While Blake had hoped to hold an organizational meeting as early as last week, she decided that would be “premature” given the cases that are still being transferred to the Maryland court.

Instead, the next step will come on Feb. 3, when Blake advised counsel to file a status report “addressing when counsel believe it would be appropriate to set such a meeting.”

Accountants, not inventors

By whatever name, companies that buy up patents and then sue alleged infringers have garnered a lot of heat from the online community and were even targeted in the America Invents Act of 2011 as a source of study for possible future legislation.

As Webvention’s business model is solely licensing of the ‘294’ patent, the patent troll label is likely to arise if the cases ever do get to trial.

Gorman said the label could strike the wrong chord for Webvention if the case were to go before a jury. He said juries tend to view inventors in a favorable light, but not as much companies who sold.

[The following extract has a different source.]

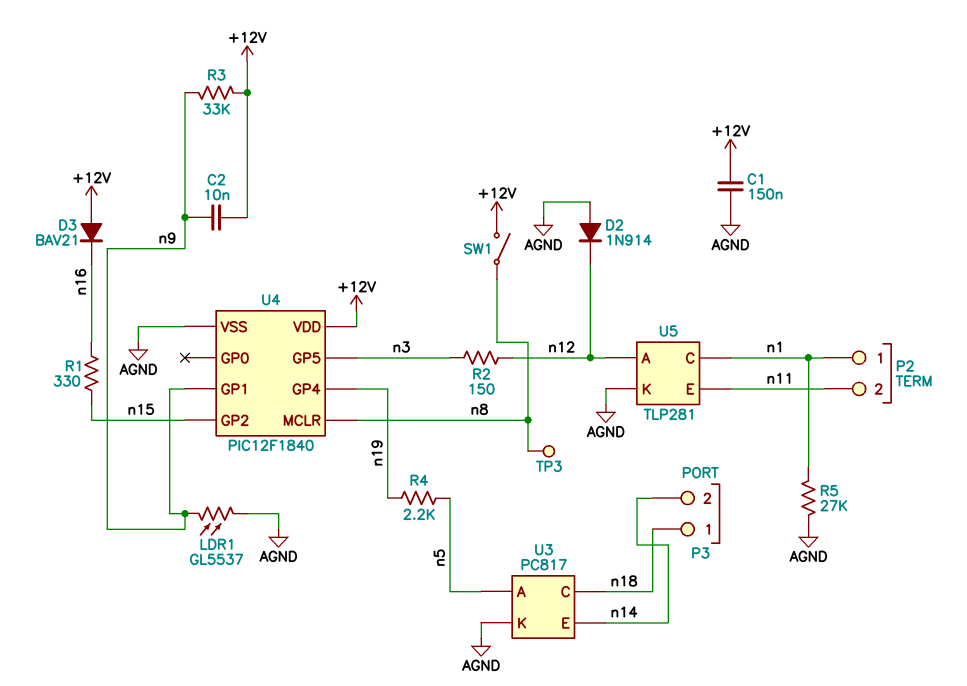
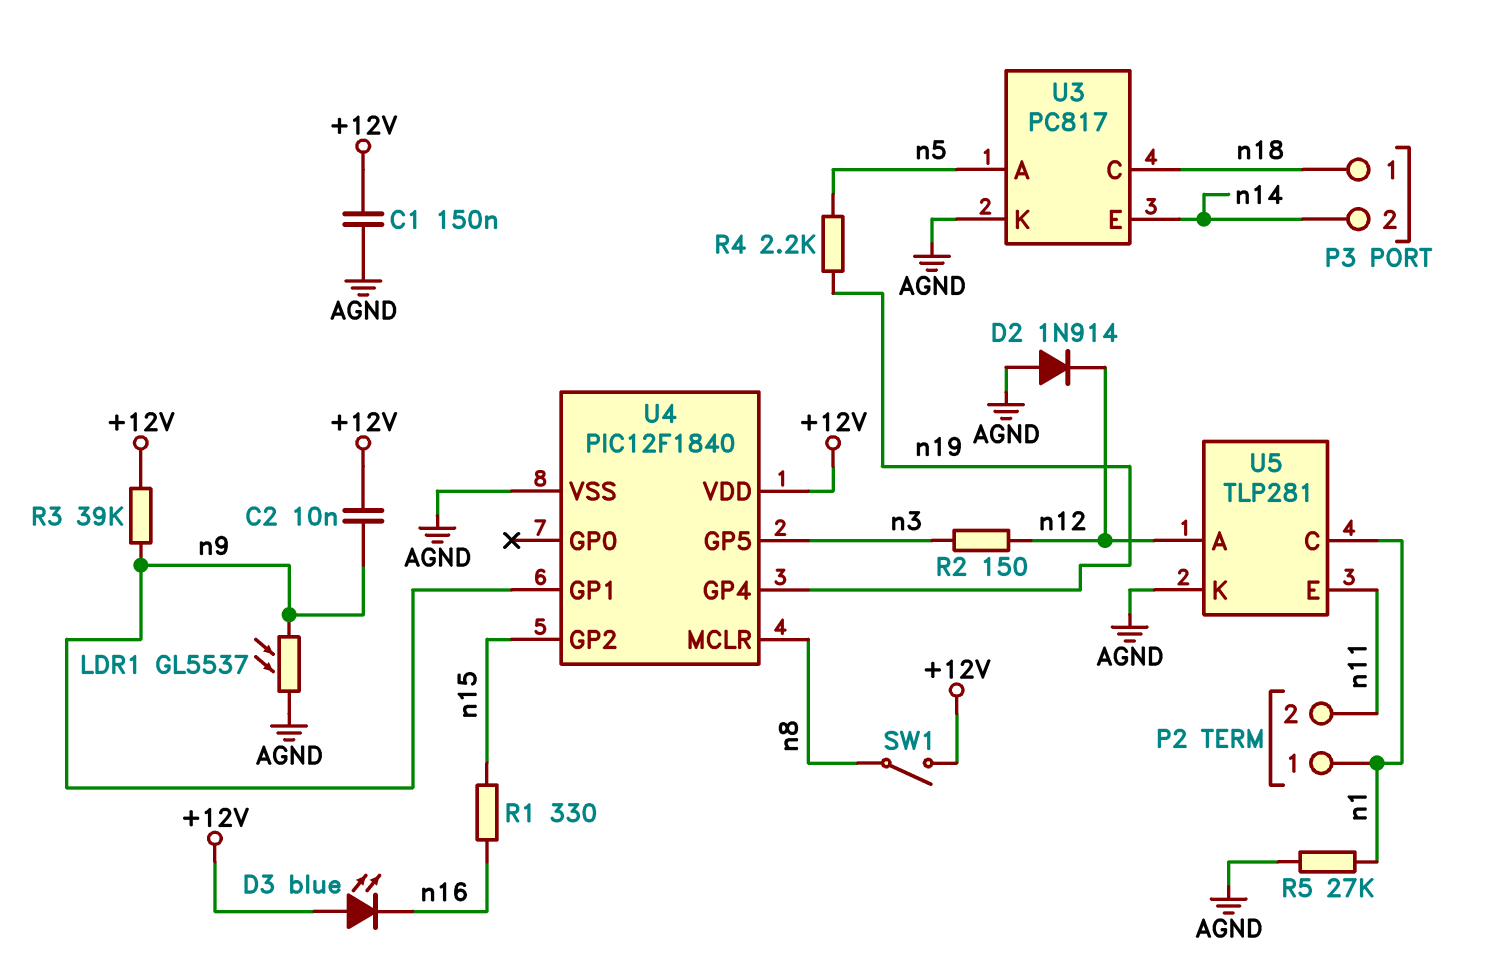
D3: diode BAV21 (A +12V, K n16) -> LED blue (A +12V, K n16)
R3: 33k (+12V, n9) -> 39k (+12V, n9)
TP3: test point (n8) -> none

“Labeling someone as a patent troll does something to a case,” Gorman said. “Juries generally do not like patent trolls if it can be shown they do nothing besides suing companies and people. Juries appreciate the hard work inventors do, but just the opposite could be said of someone who doesn’t and just has lawyers and accountants.”

One comment

  1. Yes, love these guys… when you read the patent notes it is so absurdly vague that it could cover almost all major websites that now have common things like rollover/mouseover effects to show hover/selection, and even the concept of organizing hierarchy’s of information from category to specific… in other words any modern, logical organization of category of information. It’s a shock that such non-specific, vaguely worded terms got a patent to begin with back then.

    I’m a web developer, and the client of a client of a client has received a letter from Webvention and it got passed down the chain to me as the end client said, “you were the developer, we assumed you licensed anything necessary when developing that website 8 years ago, so you’re the responsible party”

    Ha! There are so many things that are ridiculous to not even bother defending, but let’s say that we do… here’s one thing to think about…

    Looking at the details, way back then, in this particular example, we used a Microsoft development program called Commerce Server 2000 and used FrontPage for development. Both applications had built-in tools to allow you to create mouseover menus, create logical category lists, etc. So, if you look at it from that aspect, we were using tools, and I believe that Microsoft is one of the companies that paid the original patent holder back when… so by using the tools and building with those built-in actions, responsibility could come from them, who had licensed.

    My question is, if in these cases in Maryland, if Webvention finally looses and is exposed as trolling and hassling companies, can we all reverse sue for damages in legal expense and lost productivity time spent arguing with them?